All in all, cash and counseling programs helps person with dementia remain living in their homes or the homes of loved ones when otherwise they might require nursing home care.
Participant-directed Medicaid programs are commonly available through Medicaid waivers, but they are also available through regular state Medicaid plans. Some states offer multiple participant-directed programs. For instance, a state might offer self-direction through both their state program and via a waiver, or offer participant-direction through several waiver programs.
Traditionally, state Medicaid would pay for institutionalization Medicaid (nursing home care), but not long-term care in the community. However, overtime this has started to change, and more states are offering long-term care, such as personal care assistance, through their state plans with the option of participant-direction. Formally, consumer directed care via the state plan might be referred to as the Home and Community Based Services (HCBS) state plan option. A handful of states are also offering consumer directed attendant care (personal care assistance) via the Community First Choice (CFC) state plan option. State plan programs are entitlement programs, which means that if a person with dementia meets the eligibility requirements, he or she will receive benefits.
As mentioned above, long-term consumer directed care is frequently offered via Medicaid waivers. Generally speaking, this option is available through HCBS Medicaid waivers, also frequently referred to as 1915(c) waivers. Via these waivers, a variety of home and community based supports are generally available and often include personal care assistance, adult day care, homemaker services, personal emergency response systems, respite care, and home modifications for accessibility purposes. Unlike state plan options, Medicaid waivers are not entitlement programs, and meeting the eligibility requirements does not ensure applicants will receive benefits. Stated differently, Medicaid waivers set participant enrollment caps, and once all the participant slots have been filled, waitlists form.
As a side note, in addition to Medicaid cash and counseling options, there are Veterans programs, such as Veterans Directed HCBS & Aid & Attendance Pension, and non-Medicaid state programs that offer consumer directed care.
To find out if there is a consumer directed program in the state in which you or a loved one resides, families should contact their local Medicaid agency. Find your state’s administering agency here.
For persons who are already eligible and receiving Medicaid benefits, the application process is straight-forward. One should speak with their local Medicaid agency about applying and if the program has a waitlist.

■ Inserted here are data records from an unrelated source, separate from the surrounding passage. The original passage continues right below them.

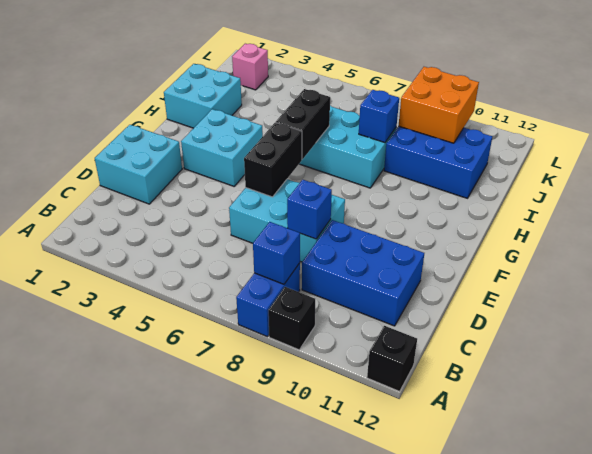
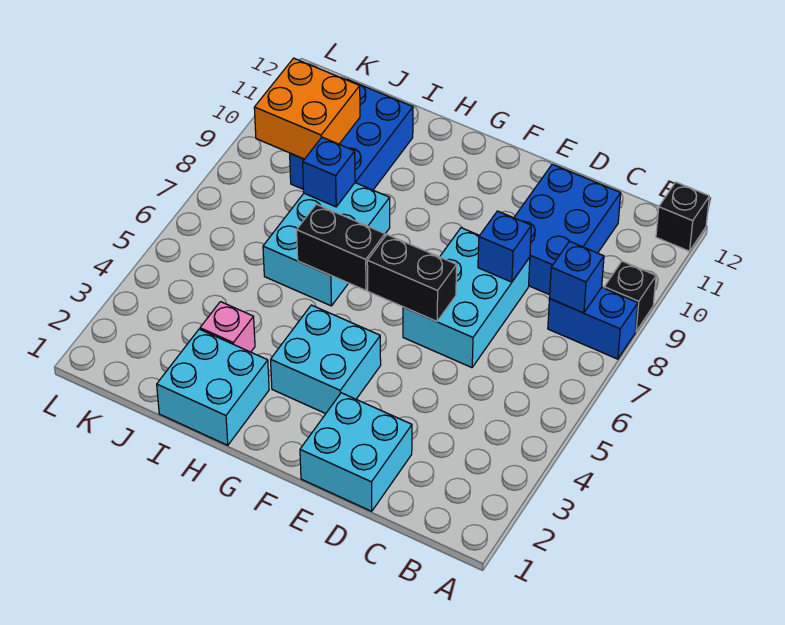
pink brick K2 level 1 -> pink brick I3 level 1

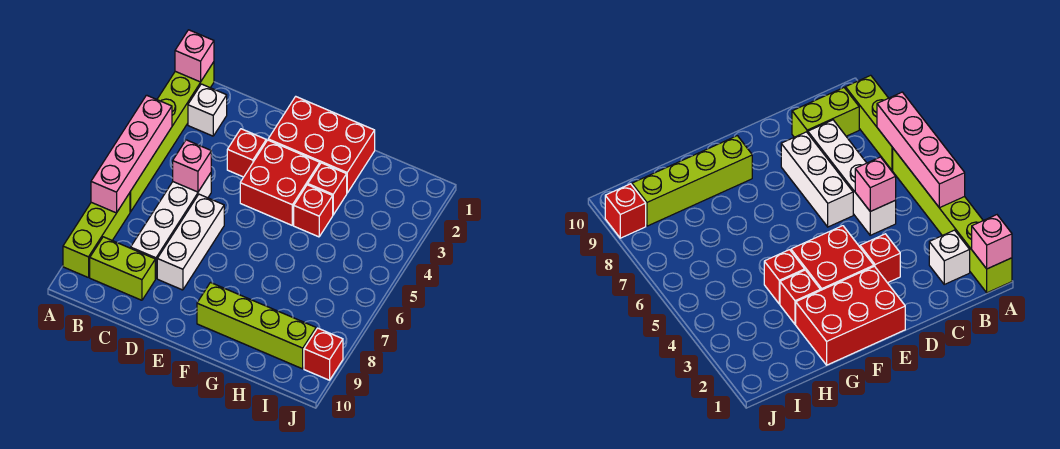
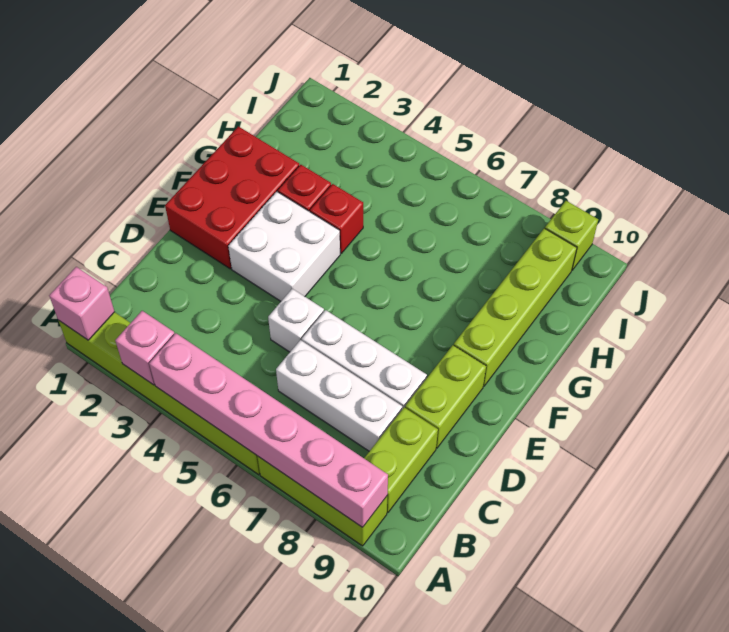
pink brick A4:A7 level 2 -> pink brick A4:A9 level 2
white brick B2 level 1 -> white brick D5 level 1
white brick C5:C8 level 1 -> white brick C6:C8 level 1
pink brick C5 level 2 -> pink brick A3 level 2
red brick D3 level 1 -> none
none -> lime brick D9:E9 level 1
red brick E3:F4 level 1 -> white brick E3:F4 level 1
red brick J9 level 1 -> lime brick J9 level 1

For those persons who are not receiving Medicaid benefits or are unsure if they are eligible, a non-binding Medicaid eligibility pre-screen is available here. They will first need to apply for Medicaid, then apply for the specific Medicaid program that allows for consumer directed care. Please note, the application process can be time consuming and may take several months before an application is approved. Also, as mentioned previously, Medicaid waivers may have a waitlist.